The bug bites. The bulb
pops on. From there it’s a life of sunrises and
sunsets with good friends and automatic two-down
presses; of infomercials at 2 a.m. hawking titanium
drivers and the latest gadget for the one-plane
swing; it’s the Scottish sky, sunny at one end and
rainy at the other, as you make the turn at Royal
Dornoch; it’s super-balls and four-balls and
high-balls at the nineteenth hole; it’s the internal
challenge of rallying from a bad start to post a
respectable number, of not posting that career best
mentally when you’re only on the fourteenth fairway;
it’s posture and grip pressure and takeaway and
finish; it’s settling into a beefy leather chair
with a volume of prose from Herbert Warren Wind or
James Finnegan; it’s qualifying for match play in
the Carolinas Amateur or winning the first flight in
a One-Day Tournament.
“Our golfers just love
the game,” says Jack Nance, executive director of
the CGA. “Every championship is like the Ryder Cup
for them. They really enjoy playing and competing.
They love the competition. They love hanging out
afterward around the scoreboard, sitting at the bar.
They love to tell stories. The camaraderie is a
common thread. It’s really fun to see.”
The triggers and hooks
are different from one golfer to the next. But each
falls under the spell of the game, generally for
life, and sets off on an insatiable quest to master
his mind, his body, his equipment, the wind and the
rain, the tucks and rolls and hills of the terrain.
The passion flows in the old-money private clubs and
throughout the daily-fee enclaves of the Carolinas
as well.
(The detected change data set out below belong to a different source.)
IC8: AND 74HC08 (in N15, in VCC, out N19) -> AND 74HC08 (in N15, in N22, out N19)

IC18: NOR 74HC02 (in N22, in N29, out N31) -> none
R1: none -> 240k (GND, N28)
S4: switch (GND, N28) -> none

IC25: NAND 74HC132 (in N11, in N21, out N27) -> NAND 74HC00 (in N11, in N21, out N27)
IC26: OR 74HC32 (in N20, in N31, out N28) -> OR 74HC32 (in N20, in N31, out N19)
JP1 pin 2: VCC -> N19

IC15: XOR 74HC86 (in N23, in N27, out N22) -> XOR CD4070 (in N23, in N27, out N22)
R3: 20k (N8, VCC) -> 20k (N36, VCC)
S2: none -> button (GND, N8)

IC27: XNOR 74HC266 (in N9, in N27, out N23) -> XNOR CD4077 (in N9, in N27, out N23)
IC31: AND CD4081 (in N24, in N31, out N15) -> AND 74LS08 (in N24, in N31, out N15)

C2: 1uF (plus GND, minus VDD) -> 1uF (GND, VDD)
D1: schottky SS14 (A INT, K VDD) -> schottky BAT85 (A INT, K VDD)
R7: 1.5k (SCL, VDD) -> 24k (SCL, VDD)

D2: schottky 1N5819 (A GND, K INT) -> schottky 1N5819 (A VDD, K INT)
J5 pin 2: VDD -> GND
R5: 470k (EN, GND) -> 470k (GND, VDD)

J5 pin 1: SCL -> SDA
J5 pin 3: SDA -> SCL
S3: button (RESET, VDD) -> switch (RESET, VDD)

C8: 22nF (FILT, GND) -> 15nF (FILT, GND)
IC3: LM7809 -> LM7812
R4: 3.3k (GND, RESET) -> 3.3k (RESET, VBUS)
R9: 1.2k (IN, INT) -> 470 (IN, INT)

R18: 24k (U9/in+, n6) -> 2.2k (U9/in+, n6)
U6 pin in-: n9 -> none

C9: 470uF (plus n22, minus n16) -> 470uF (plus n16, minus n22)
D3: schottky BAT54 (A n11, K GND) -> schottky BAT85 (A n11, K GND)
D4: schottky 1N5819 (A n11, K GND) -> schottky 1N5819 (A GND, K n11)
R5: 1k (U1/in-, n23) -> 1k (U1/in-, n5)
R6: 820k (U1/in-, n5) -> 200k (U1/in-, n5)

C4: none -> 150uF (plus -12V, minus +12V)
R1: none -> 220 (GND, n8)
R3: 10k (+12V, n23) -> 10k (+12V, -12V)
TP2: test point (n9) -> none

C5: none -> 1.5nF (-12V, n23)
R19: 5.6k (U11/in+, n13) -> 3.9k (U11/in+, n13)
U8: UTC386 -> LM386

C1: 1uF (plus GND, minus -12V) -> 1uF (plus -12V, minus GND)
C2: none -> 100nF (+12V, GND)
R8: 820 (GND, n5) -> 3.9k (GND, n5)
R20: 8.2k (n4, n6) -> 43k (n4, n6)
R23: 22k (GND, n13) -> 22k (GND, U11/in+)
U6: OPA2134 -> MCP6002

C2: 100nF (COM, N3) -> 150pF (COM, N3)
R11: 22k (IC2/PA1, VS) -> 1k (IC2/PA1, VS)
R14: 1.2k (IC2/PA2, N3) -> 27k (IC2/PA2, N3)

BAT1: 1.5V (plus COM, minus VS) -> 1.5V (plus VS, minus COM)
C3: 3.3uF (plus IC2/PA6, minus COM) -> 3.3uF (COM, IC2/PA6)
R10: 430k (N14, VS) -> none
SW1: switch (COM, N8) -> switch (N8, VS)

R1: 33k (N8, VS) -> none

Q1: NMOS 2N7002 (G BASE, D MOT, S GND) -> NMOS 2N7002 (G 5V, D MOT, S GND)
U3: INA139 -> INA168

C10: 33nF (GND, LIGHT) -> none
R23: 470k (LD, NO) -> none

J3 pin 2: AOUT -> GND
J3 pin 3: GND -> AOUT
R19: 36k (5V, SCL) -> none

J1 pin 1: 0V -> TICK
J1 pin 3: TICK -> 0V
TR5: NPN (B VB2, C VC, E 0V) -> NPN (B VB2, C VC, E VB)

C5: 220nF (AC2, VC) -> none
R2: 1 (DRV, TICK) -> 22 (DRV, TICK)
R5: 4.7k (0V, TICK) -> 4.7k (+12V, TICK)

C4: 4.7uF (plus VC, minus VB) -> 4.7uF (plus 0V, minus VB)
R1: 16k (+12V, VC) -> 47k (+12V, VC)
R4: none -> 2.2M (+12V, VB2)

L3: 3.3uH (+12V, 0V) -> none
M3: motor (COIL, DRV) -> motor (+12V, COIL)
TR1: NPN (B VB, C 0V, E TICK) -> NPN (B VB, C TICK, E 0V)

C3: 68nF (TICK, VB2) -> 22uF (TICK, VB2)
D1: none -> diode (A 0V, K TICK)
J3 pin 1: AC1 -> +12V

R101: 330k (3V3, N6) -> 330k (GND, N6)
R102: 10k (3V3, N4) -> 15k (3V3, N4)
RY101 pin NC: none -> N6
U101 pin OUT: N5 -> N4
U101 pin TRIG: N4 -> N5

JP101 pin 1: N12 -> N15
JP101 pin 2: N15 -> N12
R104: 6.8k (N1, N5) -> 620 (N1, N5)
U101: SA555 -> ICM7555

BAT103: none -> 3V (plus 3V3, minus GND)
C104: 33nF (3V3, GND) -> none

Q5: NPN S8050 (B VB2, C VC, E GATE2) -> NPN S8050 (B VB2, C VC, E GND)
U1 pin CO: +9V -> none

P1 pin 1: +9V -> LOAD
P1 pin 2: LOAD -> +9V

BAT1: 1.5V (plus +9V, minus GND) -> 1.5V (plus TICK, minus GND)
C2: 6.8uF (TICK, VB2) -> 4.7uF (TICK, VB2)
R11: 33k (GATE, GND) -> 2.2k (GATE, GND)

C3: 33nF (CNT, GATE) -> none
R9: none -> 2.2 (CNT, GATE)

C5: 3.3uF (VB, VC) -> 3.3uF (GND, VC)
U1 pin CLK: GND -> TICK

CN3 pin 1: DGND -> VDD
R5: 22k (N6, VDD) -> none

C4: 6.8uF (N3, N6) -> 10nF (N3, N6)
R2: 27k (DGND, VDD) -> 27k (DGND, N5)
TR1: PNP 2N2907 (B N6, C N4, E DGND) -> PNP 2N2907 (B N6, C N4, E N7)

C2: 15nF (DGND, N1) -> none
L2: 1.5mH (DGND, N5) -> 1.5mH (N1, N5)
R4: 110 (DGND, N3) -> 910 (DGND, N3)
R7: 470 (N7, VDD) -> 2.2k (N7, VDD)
Two of the most ardent golfers at Asheville
Municipal Golf Course are Billy Gardenheight and the
course’s long-time starter, Cortez Baxter.
“Golf is like drugs, it’s
addictive,” says Gardenheight. “You can play from
cradle to graveyard. Most sports you have to give
up. This one you play as long as you want to. I’m
seventy-two and I’ve been playing since 1945.”
“It’s like sex—you don’t
have to be good at it to enjoy it,” Baxter adds.
“Once you pick up the clubs, that’s it. You’re done
for.”
Marty McKenzie of
Pinehurst provided two pieces of counsel in the fall
of 2007 to a youngster who was just beginning the
game. One, he gave the boy a club with a pre-formed
grip so that he would begin his golf life with his
hands properly positioned on the club. Two, he
warned him to “never expect perfection.”
“You won’t get there,”
McKenzie said. “In golf, the journey is more
important than the destination. Look at Vijay Singh.
The man hits eight million golf balls a day, and
every time they interview him, he’s working on
something.”
For Heyward Sullivan of
Greenville, S.C., the latch was a series of
twenty-five golf lessons given by his father as a
Christmas present when the boy was twelve. Sullivan
remembers the pro at Greenville Country Club very
well—“A Scotsman named David Ferguson who rolled his
Rs through a thick burr,” he says.
Ever since, “Golf has
been a wonderful part of my life,” says Sullivan,
the CGA president in 1998-99.
James Tufts, the founder
of Pinehurst, built nine holes as a lark in 1898 but
wasn’t smitten with the game’s prospects. He
inquired of Allen Treadway, the manager of the Holly
Inn in Pinehurst, if Treadway thought nine more
holes would be a good idea.
“Save your money,”
Treadway answered. “Golf is a fad and will never
last.”
Tufts’ instincts and
better advice from others in his circle convinced
him otherwise, and soon Tufts embarked on the
expansion of the fledgling Sandhills resort that
would lead to Pinehurst becoming an early beacon to
the growth of golf in America, to amateur scion
William C. Campbell comparing Pinehurst with the
home of golf itself, Scotland’s own St. Andrews, and
to Pinehurst as recently as 2007 being named the No.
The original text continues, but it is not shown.